Mansfeld Castle (Schloss Mansfeld) is a castle in the region of Mansfeld Land in Saxony-Anhalt, Germany. The castle, which is surrounded by forest, stands on top of a large rock overlooking the town of Mansfeld. The Late Gothic church of the castle, as well as the ruins, moats and the remains of the battlements from the time of the old fortress make Mansfeld castle a popular attraction. Martin Luther often visited the castle, as his parents lived in Mansfeld. His father worked in the local copper mine, while Luther himself attended the school of Mansfeld.

Mansfeld Castle is now used as a Jugendburg, or Christian youth education and conference centre.

==History==
- 1229: first documented mention of Mansfeld Castle.
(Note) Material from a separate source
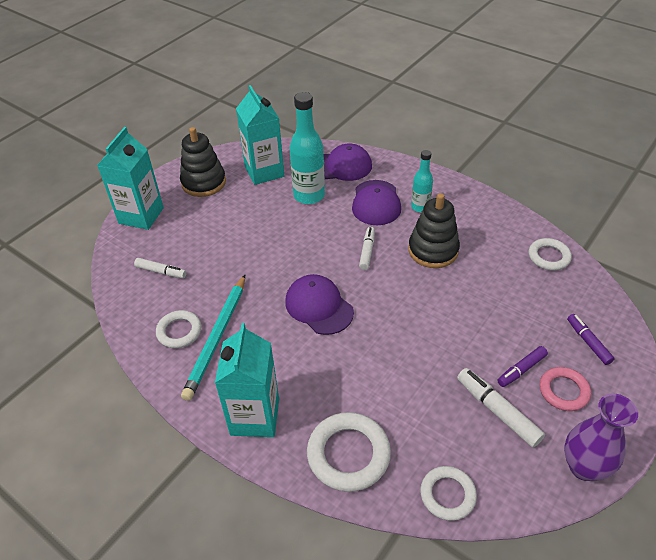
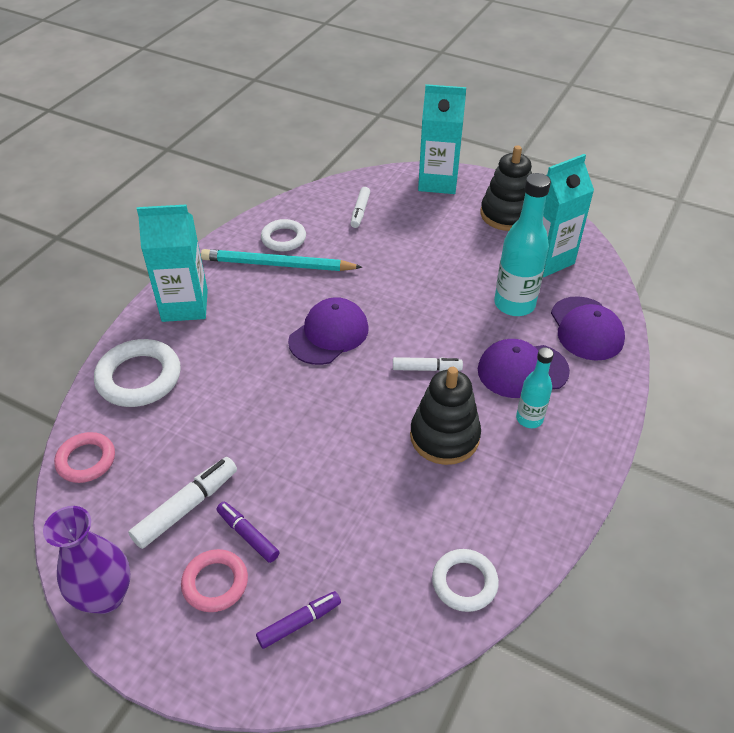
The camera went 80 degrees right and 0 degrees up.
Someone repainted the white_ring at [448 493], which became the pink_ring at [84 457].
- 1509: fire destroyed the castle.
- 1509 - ca. 1549: building of three Renaissance style castles (Vorderort, Mittelort, Hinterort) and a fortress (one of the largest in Germany), furnishing of the castle's church.
- 1540: introduction of the Protestant Reformation to the County of Mansfeld by Martin Luther and Count Albert of Mansfeld-Hinterort.
- 1570: the count's property is under administration because of his massive debt, the castles Mittelort and Hinterort fall into decay.
- 1618 - 1648: repeated siege of the castle during the Thirty Years' War.
- 1672: Saxon government decides to destroy the fortress.
- 1674/75: The fortress is razed to the ground by 400 countrymen and 30 miners from Freiberg, Saxony.
- 1710: Count John George III of Mansfeld, the count that lived in Mansfeld Castle, dies.
- 1780: After the death of Johann Wenzel Nepomuk, the last heir of the line of counts of Mansfeld, the castle is owned by the Kingdom of Prussia.
- 1794 - 1810: The castle is owned by Carl Friedrich Bückling, developer of the first German steam-powered machine.
- 1859 - 1945: Mansfeld Castle is owned by the barons von der Recke.
- 1860 - 1862: Neogothic remodelling and renovation of Mansfeld Castle.
- 1883 - 1908: fitting of Neogothic windows and pews to the castle church, which can still be seen today.
- 1946: After the act of reforming landed property, the state of Saxony-Anhalt takes ownership of the castle.
- 1947: The castle is handed over to the Protestant church of Saxony for free of charge use by the YMCA.
- 1997: The society Förderverein Schloss Mansfeld e. V., founded on 24 May in Halle an der Saale, supports Mansfeld Castle.